Biraz da yanlış duruş tiplerinden bahsedelim. Günlük hayatta nerede hata yaptığımızı bilmek, farkındalık açısından önemli.
1. Başı öne eğip telefona bakmak:
Ben bu kişilere “teknoloji kurbanları” diyorum. Genç yaşta boyun düzleşmesi ve erken kireçlenme çok sık görülüyor. Bazıları başını o kadar öne itiyor ki, yanından geçerken “Dikkat edin, düşecek!” demek geliyor içimden.
2. Bilgisayar kamburluğu:
Masa başında 8 saat çalışıp akşam eve geldiğinizde “Niye kendimi 80 yaşında gibi hissediyorum?” diyorsanız, aynaya bakın. Sırt öne eğik, omuzlar yukarıda, kafa neredeyse ekranın içinde…
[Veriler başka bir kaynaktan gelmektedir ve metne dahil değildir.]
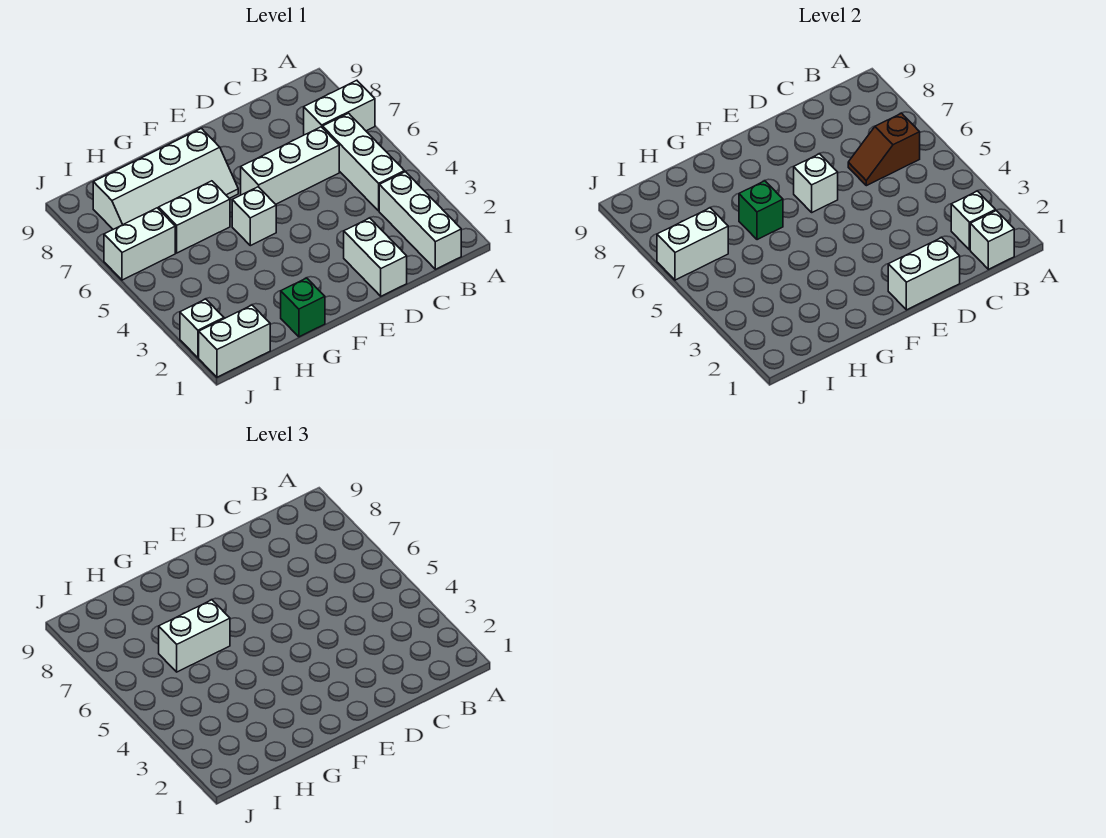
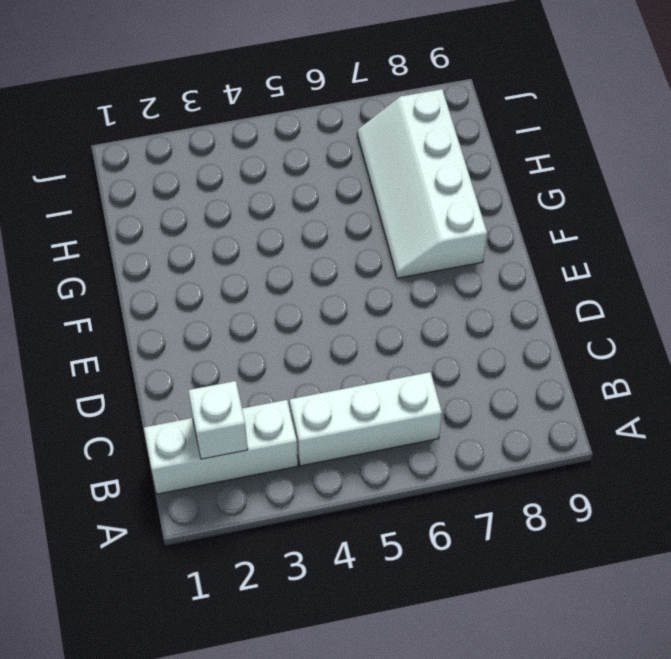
none -> white brick A7:B7 level 1
none -> white brick C6:E6 level 1
none -> white brick D1:D2 level 1

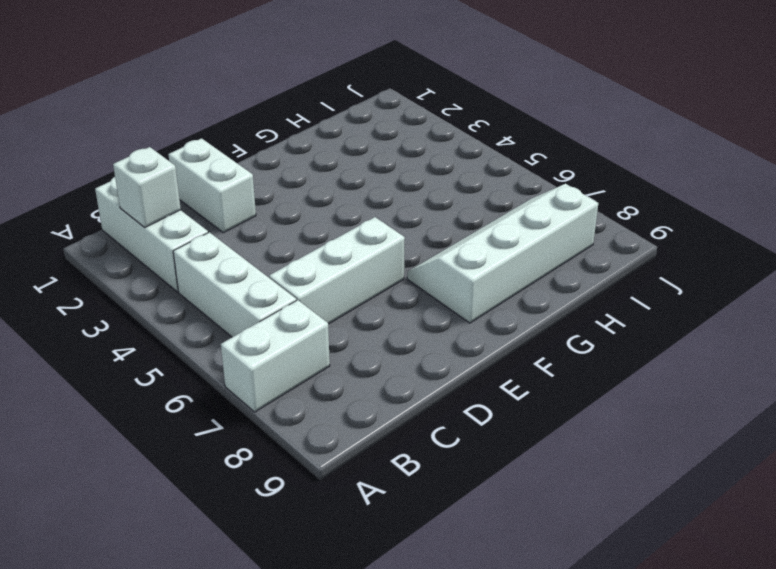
none -> white brick F5 level 1
none -> green brick G1 level 1
none -> white brick G6:H6 level 1

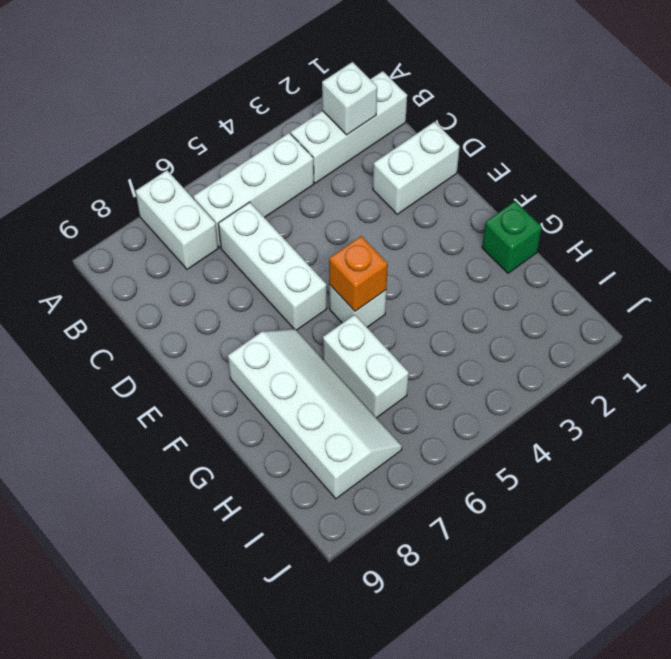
orange brick F5 level 2 -> none
none -> white brick I1:J1 level 1
none -> white brick I6:J6 level 1
none -> white brick J2 level 1

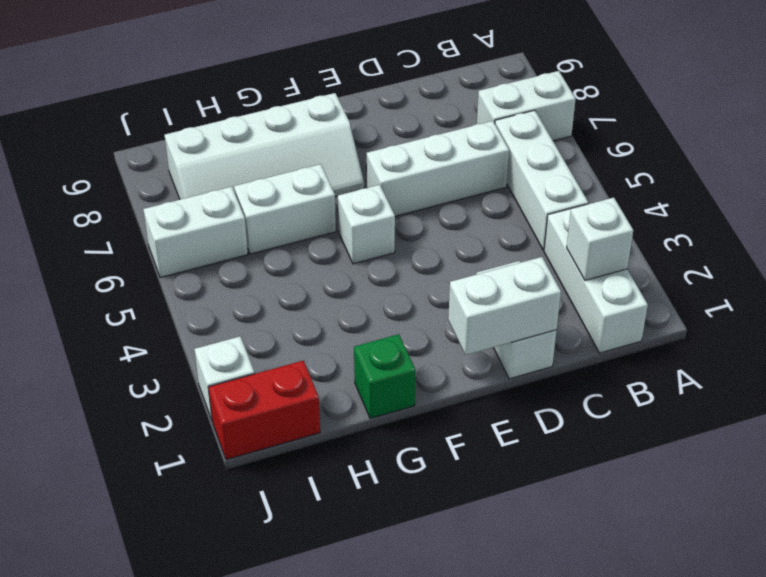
red brick I1:J1 level 1 -> white brick I1:J1 level 1
none -> white brick B1 level 2
none -> brown slope B6:C6 level 2 top B
none -> white brick E6 level 2

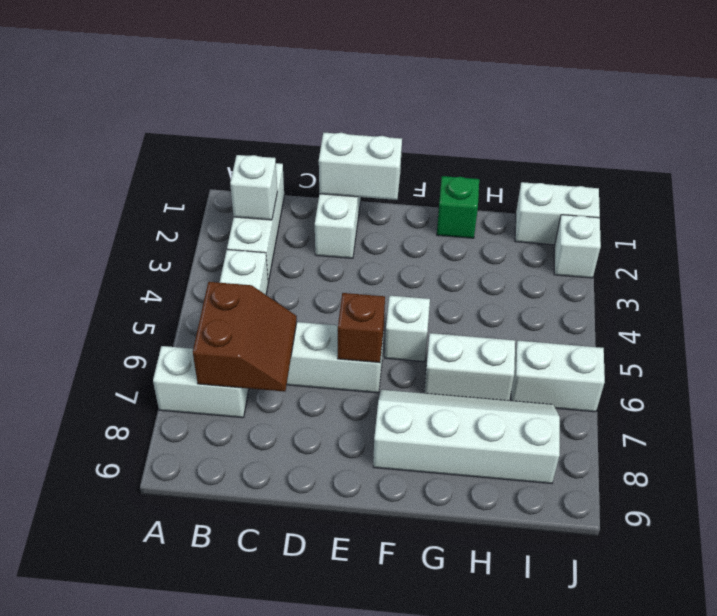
brown slope B6:C7 level 2 top B -> brown slope B6:C6 level 2 top B
brown brick E6 level 2 -> white brick E6 level 2
none -> white brick B1 level 2
none -> green brick G6 level 2
none -> white brick I6:J6 level 2

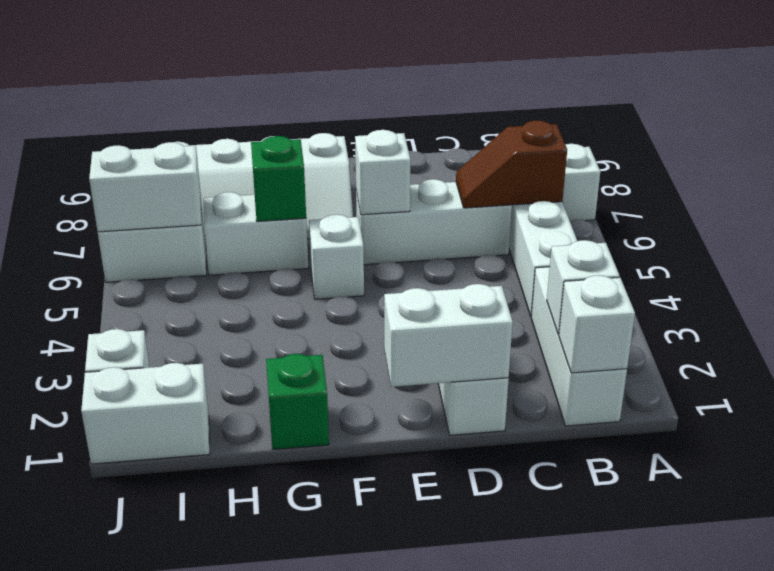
none -> white brick G6:H6 level 3

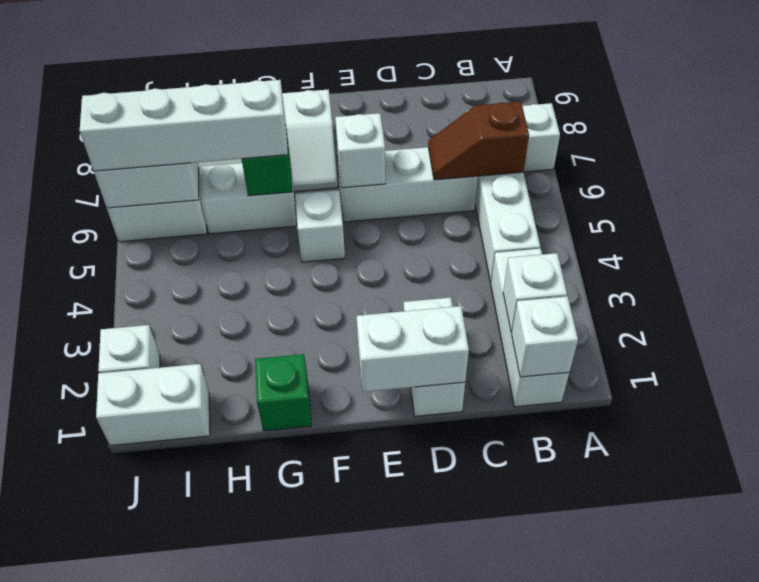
white brick G6:J6 level 3 -> white brick G6:H6 level 3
3. Tek omuzda çanta taşıma:
Hep sağ omuzda çanta. Sonuç: sağ omuz yüksek, sol omuz aşağıda. Vücut yan tarafa eğiliyor. Sonra “Niye bir tarafım ağrıyor?” diye soruyorsunuz.
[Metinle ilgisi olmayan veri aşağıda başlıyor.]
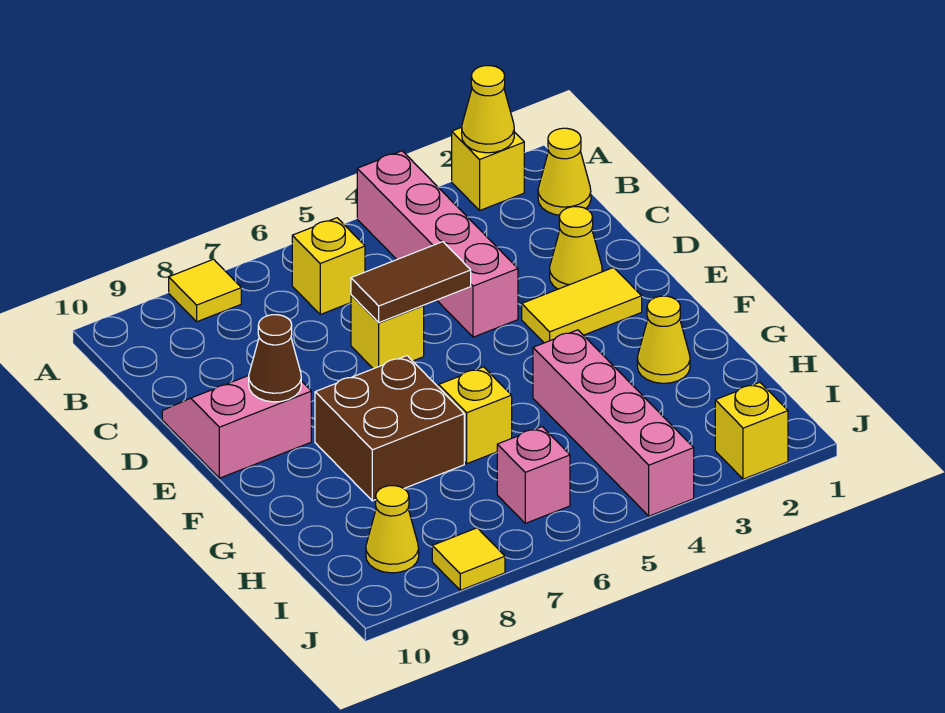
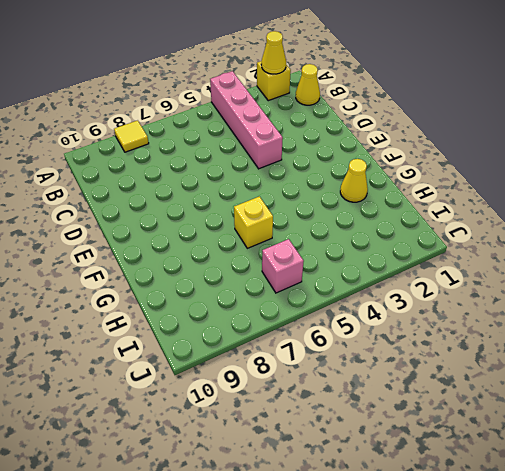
none -> yellow brick B6 level 1
none -> yellow cone D2 level 1
none -> yellow brick D6 level 1

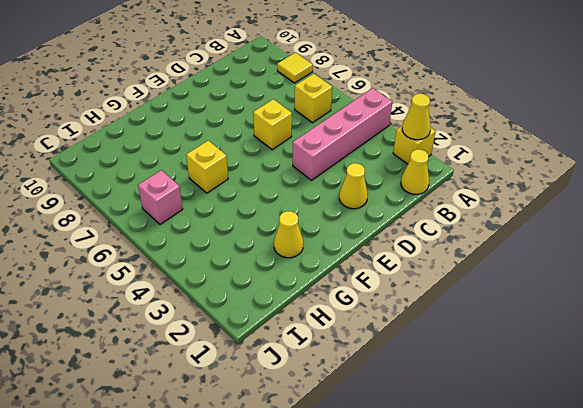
none -> pink slope D9:E10 level 1 top E
none -> yellow tile E2:E3 level 1
none -> brown brick F7:G8 level 1

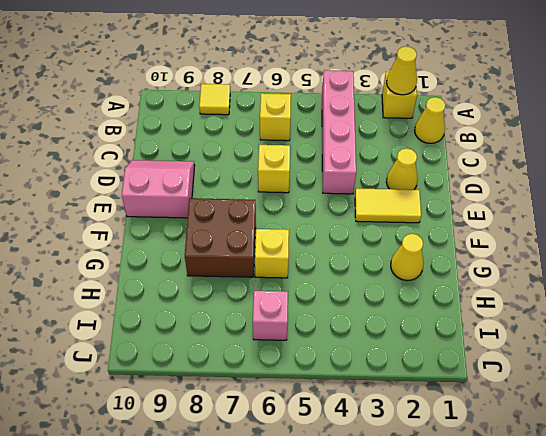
none -> pink brick G4:J4 level 1
none -> yellow cone I9 level 1
none -> yellow brick J2 level 1

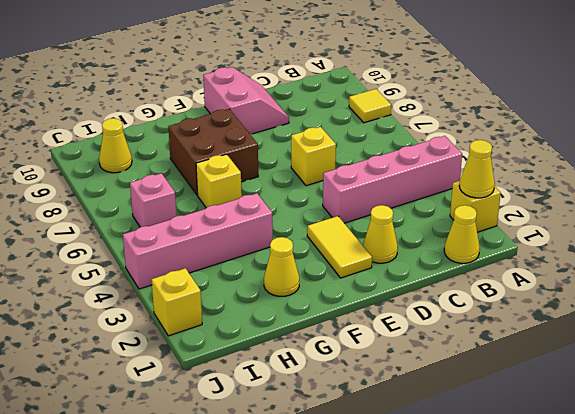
none -> yellow brick B6 level 1
none -> yellow tile J8 level 1
none -> brown tile D5:D6 level 2

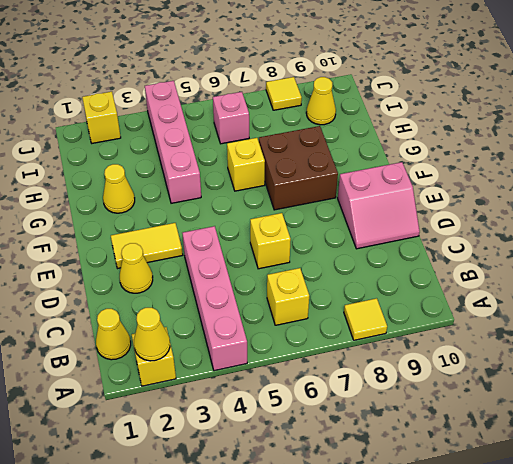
none -> brown tile D5:D6 level 2
none -> brown cone E9 level 2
4. Bacak bacak üstüne atma:
Hele bir de hep aynı bacağı üste atanlar var. Bu durumda pelvis çarpılıyor, bel bölgesi strese giriyor. “Rahat oturuyorum” sanıyorsunuz ama vücut aslında hiç rahat değil.
5. Yüksek topuk tutkusu:
Topuklu ayakkabılar estetik görünebilir ama her gün giyildiğinde bel eğrisini bozuyor. Kadınlarda bel ağrısının en yaygın nedenlerinden biri bu.
6. Cüzdan cep sendromu:
Erkeklerin klasiği: arka cepte kalın cüzdan ve onun üstüne oturmak. Bu da pelvisin bir tarafa kaymasına ve siyatik sinirin sıkışmasına neden oluyor.
Sonuç olarak, duruşumuz hem fiziksel hem ruhsal sağlığımızın aynasıdır. Vücudumuzu taşıyan omurgamıza iyi davranalım; çünkü o, bizi hayata dik tutan en büyük destektir.